This is a guest contribution by Luke Cotton, Esports Specialist at Digital Fuel Marketing and founder of CSGO Betting. If you would like to submit a contribution please contact Bill Beatty for submission details. Thank you.
It’d be fair to say that the regulated betting industry sees Esports betting as 2015’s hot topic. Perhaps in one year’s time it will have exploded or perhaps it will be consigned as a flash in the pan topic for gambling companies just as social gaming has been. In reality, Esports betting hasn’t just emerged over the past few months but has seen huge betting volumes wagered through unregulated markets since the opening of DotaLounge and more significantly, CSGOLounge, in August 2013, 12 months after the game’s release. It is not a coincidence that viewership of professional CounterStrike matches has grown from around 30,000 viewers to 500,000 viewers since the introductions of skins to the game and the various skin betting websites opened. No such websites undertake any age verification or form of KYC.
Up to $4.5m per day is staked on such websites. Recently, there was a single casino style jackpot of over $100k played out in one spin. Except the amounts wagered aren’t actual money. Or are they?
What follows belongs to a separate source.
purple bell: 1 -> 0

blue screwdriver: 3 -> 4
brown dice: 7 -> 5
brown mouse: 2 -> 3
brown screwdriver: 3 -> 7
“Skin betting” as it is known, is where users wager in-game items in tote pools, either on the outcome of Esports matches or in casino style jackpots. These in-game items are purely cosmetic and are seen as a status symbol in the same way that Prada is more impressive than Primark. On the face of it, how can these virtual items have any value? The ownership of such items is always retained by the publisher, Valve, and there is no way to sell them back to Valve.